Hay un solo Dios vivo y verdadero, eterno, sin cuerpo, partes o pasiones, de
infinito poder, sabiduría y bondad; el creador y conservador de todas las cosas,
así visibles como invisibles. Y en la unidad de esta naturaleza divina hay tres
Personas de una misma substancia, poder y eternidad: el Padre, el Hijo y el
Espíritu Santo.
II. Del Verbo o Hijo de Dios, que fue hecho verdadero hombre.

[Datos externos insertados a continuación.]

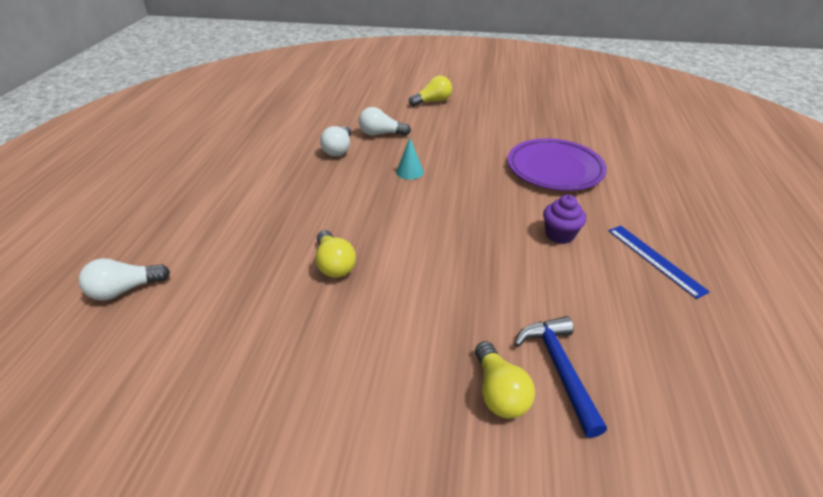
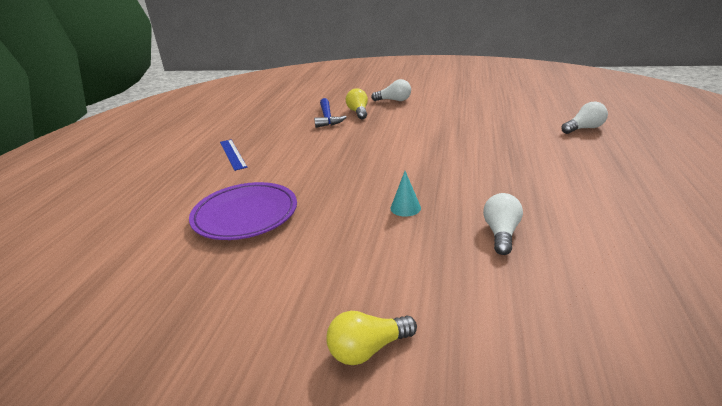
camera: 175 degrees left, 10 degrees down
(334, 264) = (454, 143): yellow light bulb -> none
(381, 134) = (452, 262): white light bulb -> white light bulb (394, 100)
(559, 235) = (286, 164): purple cupcake -> none

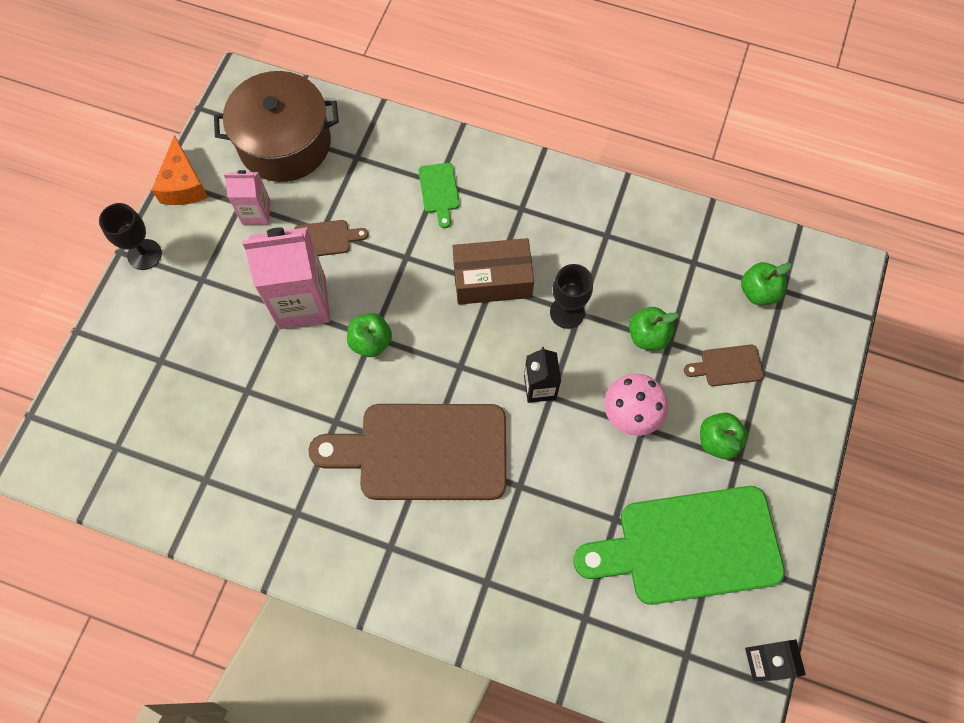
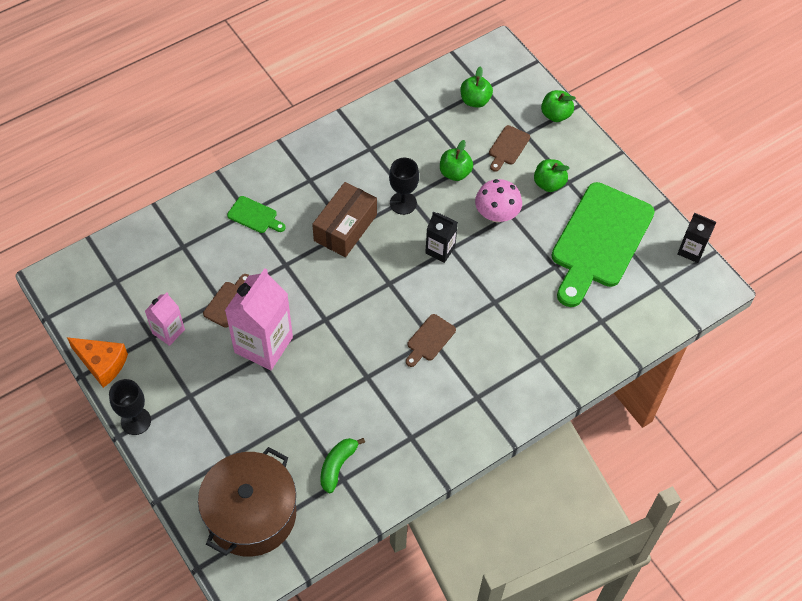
camera: 55 degrees left, 10 degrees down
(216, 464) = (337, 466): none -> green banana
(284, 143) = (129, 282): brown pot -> brown pot (251, 514)
(371, 342) = (328, 322): green apple -> green apple (555, 115)
(423, 452) = (429, 339): brown cutting board -> brown cutting board, size x0.41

El Hijo, que es el Verbo del Padre, engendrado del Padre desde la eternidad, el
verdadero y eterno Dios, consubstancial al Padre, tomó la naturaleza humana en
el seno de la Bienaventurada Virgen, de su substancia; de modo que las dos
naturalezas enteras y perfectas, esto es, divina y humana, se unieron en una
Persona, para no ser jamás separadas, de lo que resultó un solo Cristo,
verdadero Dios y verdadero hombre; que verdaderamente padeció, fue
crucificado, muerto y sepultado, para reconciliarnos con su Padre, y para ser
sacrificio, no sólo por la culpa original, sino también por los pecados actuales de
los hombres.
Así como Cristo murió por nosotros y fue sepultado, también debemos creer que
descendió a los infiernos.
El Espíritu Santo, que procede del Padre y del Hijo, es de una misma substancia,
majestad y gloria, con el Padre y con el Hijo, verdadero y eterno Dios.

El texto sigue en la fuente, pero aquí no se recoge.